Analysis of PIK3CA mutations in tumours from patients with non-small cell lung cancer using pyrosequencing

Abstract: A subgroup of non-small cell lung cancer (NSCLC) cases harbour mutations in classical oncogenes, which can affect therapy response and prognosis. By therapeutically targeting the corresponding proteins with inhibitory drugs, the clinical outcome for these lung cancer patients may be improved. One of these oncogenes is the phosphatidylinositol-4,5-bisphosphate 3-kinase, catalytic subunit alpha (PIK3CA) which encodes the catalytic subunit of the phosphatidylinositol 3 kinase (PI3K). PIK3CA is a central regulator in the PI3K/Akt/mTOR pathway, which controls cell growth and apoptosis. Mutations in the PIK3CA gene are considered to up-regulate the kinase activity in tumour cells and through that dysregulate fundamental cellular processes. PI3K inhibitors are currently tested in clinical trials and present a promising therapy option in lung cancer patients. In this study, a pyrosequencing assay for detection of PIK3CA mutations in tumours from patients with NSCLC was established. The three "hot-spot" codons 542, 545 and 1047 of the PIK3CA gene were analysed. The sensitivity of this assay was determined to the presence of 5 % of mutant alleles.
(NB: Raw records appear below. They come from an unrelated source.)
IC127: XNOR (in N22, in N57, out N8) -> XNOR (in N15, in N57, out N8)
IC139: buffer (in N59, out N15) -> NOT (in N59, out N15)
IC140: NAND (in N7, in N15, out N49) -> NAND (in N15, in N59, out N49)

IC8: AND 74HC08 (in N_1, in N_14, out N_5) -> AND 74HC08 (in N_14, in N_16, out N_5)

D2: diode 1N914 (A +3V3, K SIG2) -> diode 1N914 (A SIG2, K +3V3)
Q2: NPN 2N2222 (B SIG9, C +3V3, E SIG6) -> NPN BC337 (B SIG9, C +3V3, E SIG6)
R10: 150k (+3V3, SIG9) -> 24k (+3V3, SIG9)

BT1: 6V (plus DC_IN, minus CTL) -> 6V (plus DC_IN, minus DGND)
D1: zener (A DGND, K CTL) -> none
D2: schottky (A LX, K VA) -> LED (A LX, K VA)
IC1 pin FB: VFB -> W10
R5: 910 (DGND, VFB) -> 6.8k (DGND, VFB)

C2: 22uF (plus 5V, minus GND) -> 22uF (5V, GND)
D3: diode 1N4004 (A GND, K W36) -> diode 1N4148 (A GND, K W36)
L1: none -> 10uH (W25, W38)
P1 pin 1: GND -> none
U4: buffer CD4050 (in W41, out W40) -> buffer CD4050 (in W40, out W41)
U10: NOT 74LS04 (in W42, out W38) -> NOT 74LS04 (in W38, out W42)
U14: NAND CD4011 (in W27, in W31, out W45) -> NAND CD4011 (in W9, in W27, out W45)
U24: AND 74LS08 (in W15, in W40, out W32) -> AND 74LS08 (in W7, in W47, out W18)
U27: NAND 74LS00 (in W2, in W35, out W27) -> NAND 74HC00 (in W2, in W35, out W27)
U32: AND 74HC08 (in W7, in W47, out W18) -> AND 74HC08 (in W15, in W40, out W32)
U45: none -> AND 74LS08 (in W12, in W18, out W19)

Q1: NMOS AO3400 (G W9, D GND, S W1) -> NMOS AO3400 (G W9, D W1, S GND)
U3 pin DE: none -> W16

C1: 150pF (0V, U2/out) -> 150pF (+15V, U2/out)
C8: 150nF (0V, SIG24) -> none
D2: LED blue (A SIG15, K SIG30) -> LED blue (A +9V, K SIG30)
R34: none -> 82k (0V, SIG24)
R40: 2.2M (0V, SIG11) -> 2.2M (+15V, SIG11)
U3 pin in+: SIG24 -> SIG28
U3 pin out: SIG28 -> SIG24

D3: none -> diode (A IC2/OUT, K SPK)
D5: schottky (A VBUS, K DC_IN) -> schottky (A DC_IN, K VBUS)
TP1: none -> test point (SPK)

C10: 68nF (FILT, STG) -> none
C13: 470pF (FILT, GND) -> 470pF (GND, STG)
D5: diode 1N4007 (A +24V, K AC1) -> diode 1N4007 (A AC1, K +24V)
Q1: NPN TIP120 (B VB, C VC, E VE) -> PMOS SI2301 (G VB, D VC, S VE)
In agreement with previous reports, three of the 60 lung cancer cases revealed PIK3CA mutations (5 %). All mutations occurred in exon 9 codon 542 or 545. In line with previous reports, two of the three samples harboured concurrent mutation in the EGFR or KRAS gene. The established pyrosequencing analysis for PI3KCA mutations provides a reliable and cost-effective assay for clinical diagnostics. The determination of the PI3KCA mutation status may help to distinguish patients for treatment targeting the PI3K pathway.